Sturnus vulgaris
Common Starling (Sturnus vulgaris)
Featured photocommon-starling.jpgSturnus vulgaris, the common starling, is a medium-sized Sturnidae starling native to Europe, North Africa, and western Asia. Adults are 19 to 23 cm long with a wingspan of 31 to 44 cm and weigh 58 to 100 g. Adults are glossy black with strong purple and green iridescence and pale spots in winter; the bill turns yellow in the breeding season. The IUCN lists the species as Least Concern globally, although several long-monitored European populations have declined by more than half since the 1980s.
Quick facts
- Habitat
- Almost any open or semi-open landscape: farmland, urban centres, parks, lawns, and grasslands. Pure forest and pure desert are avoided.
- Range
- Native to most of Europe, North Africa, and western Asia. Established by deliberate or accidental introduction across North America, southern Africa, Australia, New Zealand, and many oceanic islands. The species is among the most successful invasive birds globally, with an introduced range now exceeding the native range.
- Size
- 19–23 cm body · 31–44 cm wingspan · 58–100 g
- Plumage
- Adults in breeding plumage are glossy black with strong purple, green, and bronze iridescence and a yellow bill. Winter plumage is heavily spotted with pale buff or white tips on each feather, giving a speckled appearance — the spots wear off through abrasion to reveal the glossy spring plumage. Juveniles are uniformly grey-brown.
- Song
- A long, varied jumble of clicks, whistles, mimicry, and rattles, sometimes including imitations of other birds, mechanical sounds, and human speech. Mozart famously kept a pet starling whose mimicked phrases appeared in his compositions.
- Migration
- Partial migrant. Northern populations move south in autumn; western European and most introduced populations are sedentary. Migrating flocks can number in the millions and form spectacular pre-roost murmurations.
- Conservation
- Least Concern (LC)
Overview
Sturnus vulgaris is the type species of the family Sturnidae. The species is among the most successful invasive birds globally — the entire North American population descends from approximately one hundred birds released in Central Park, New York City in 1890–91 by Eugene Schieffelin's American Acclimatization Society. Within fifty years the species had spread coast to coast and now numbers in the hundreds of millions across North America.
Murmurations
Pre-roost flocks of common starlings perform some of the most spectacular collective movements in the animal kingdom — synchronized aerial displays known as murmurations involving tens of thousands to over a million individuals. Each starling tracks the position of approximately seven nearest neighbours; the local rules generate global patterns that flow, fold, and split without a leader. The phenomenon is studied as a benchmark of self-organized collective behaviour in physics and biology.
Population trends
Despite the global Least Concern listing, several long-monitored European populations have declined by half or more since the 1980s. Drivers proposed include changes in farmland management reducing soil-invertebrate availability, loss of cavity nest sites in modern building stock, and pesticide impacts on prey. The North American introduced population remains very large and broadly stable.
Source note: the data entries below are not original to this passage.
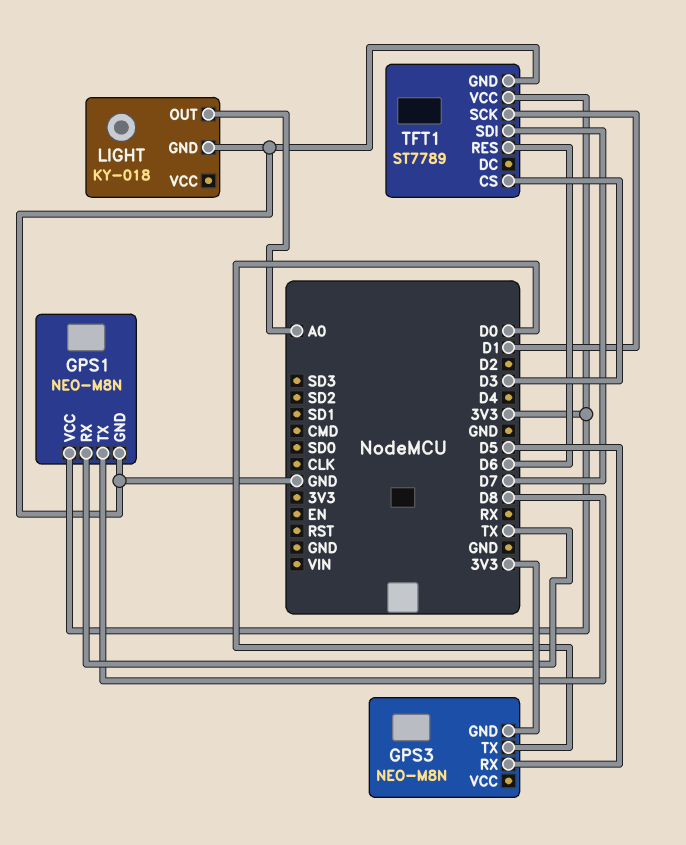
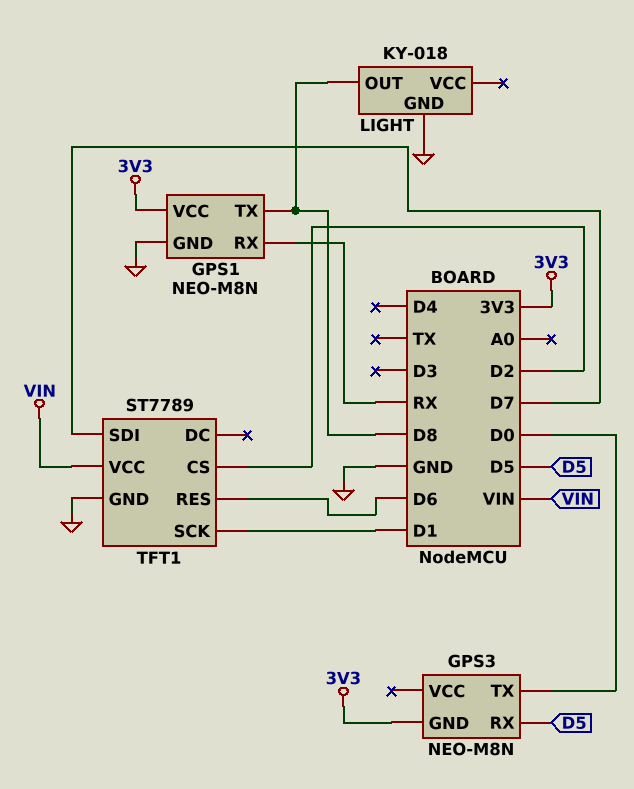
GPS1 pin RX: TX -> RX
LIGHT pin OUT: A0 -> D8
TFT1 pin CS: D3 -> D2
TFT1 pin VCC: 3V3 -> VIN

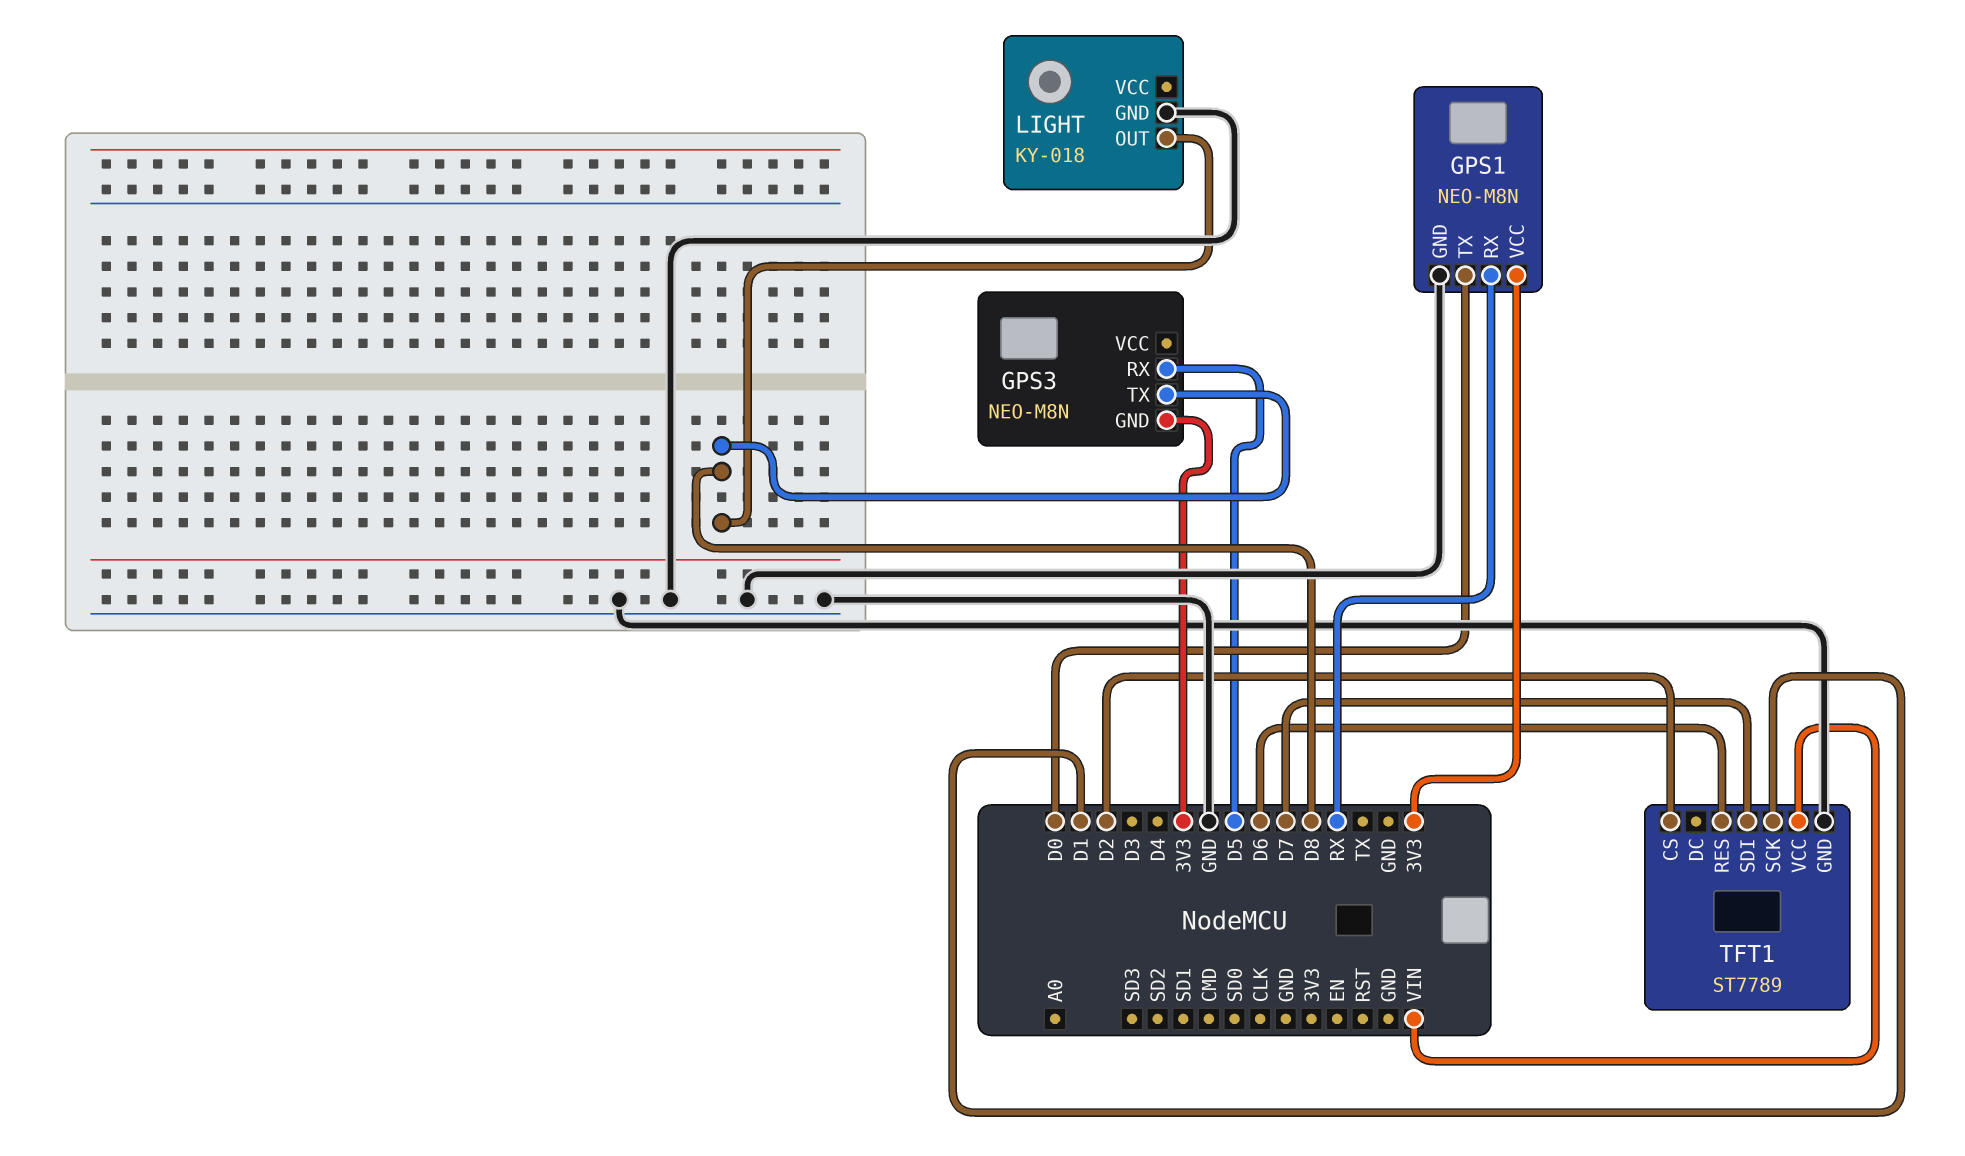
GPS1 pin TX: D8 -> D0
GPS3 pin TX: D0 -> D8

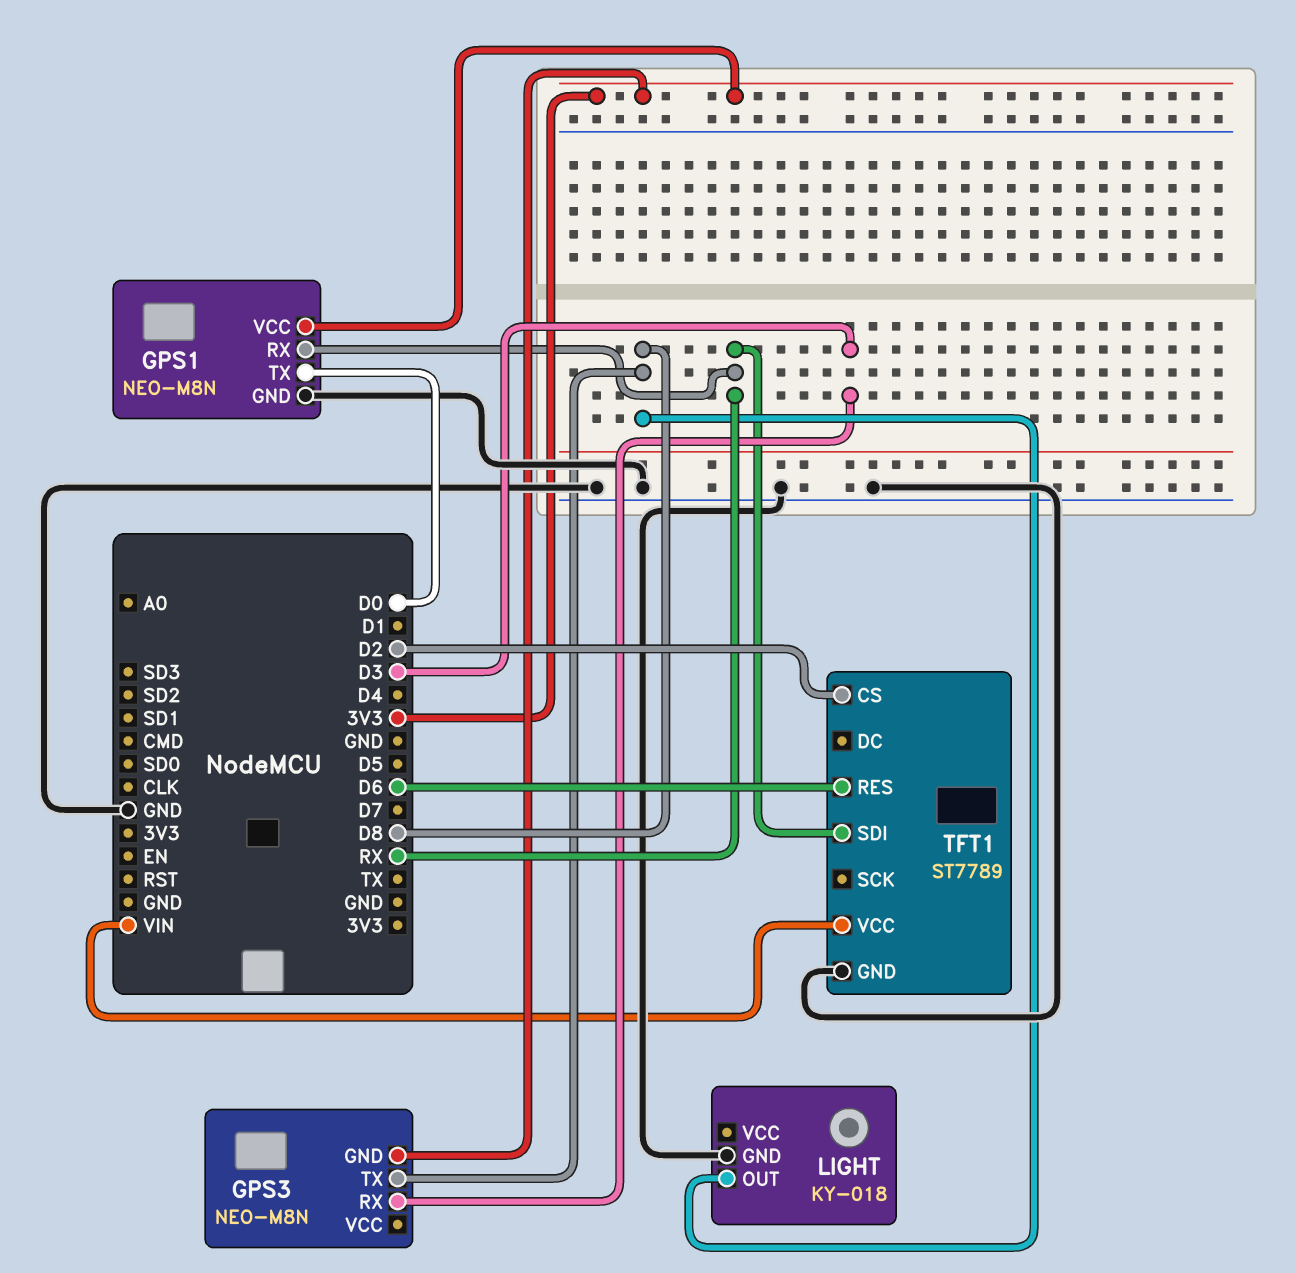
GPS3 pin RX: D5 -> D3
TFT1 pin SCK: D1 -> none
TFT1 pin SDI: D7 -> RX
Sources & further reading (2)
- iucn-red-list — accessed 2026-04-29
- encyclopedia — accessed 2026-04-29
Frequently asked questions
Is the starling native to North America?
No. The species was introduced to Central Park, New York City in 1890 and 1891 by Eugene Schieffelin's American Acclimatization Society — one of several attempts at the time to release every bird mentioned in the works of Shakespeare into the United States. From approximately one hundred founding birds, the population spread across the continent within fifty years and now numbers in the hundreds of millions.
How does a starling murmuration work?
Field studies and 3-D tracking show that each starling tracks the position and motion of approximately its seven nearest neighbours. There is no leader; the local interaction rules cause global flock patterns to flow and fold coherently. The result is one of the canonical examples of self-organized collective behaviour and is studied across physics, biology, and applied mathematics.
Why are starling spots seasonal?
The pale spots visible on winter starlings are the buff or white feather tips of fresh autumn-moulted plumage. The spots are not pigment changes; they wear off through abrasion as the feather tips break in the months between moult and breeding. By spring the wear has revealed the glossy iridescent black underlying plumage, and the breeding-season starling appears nearly unspotted.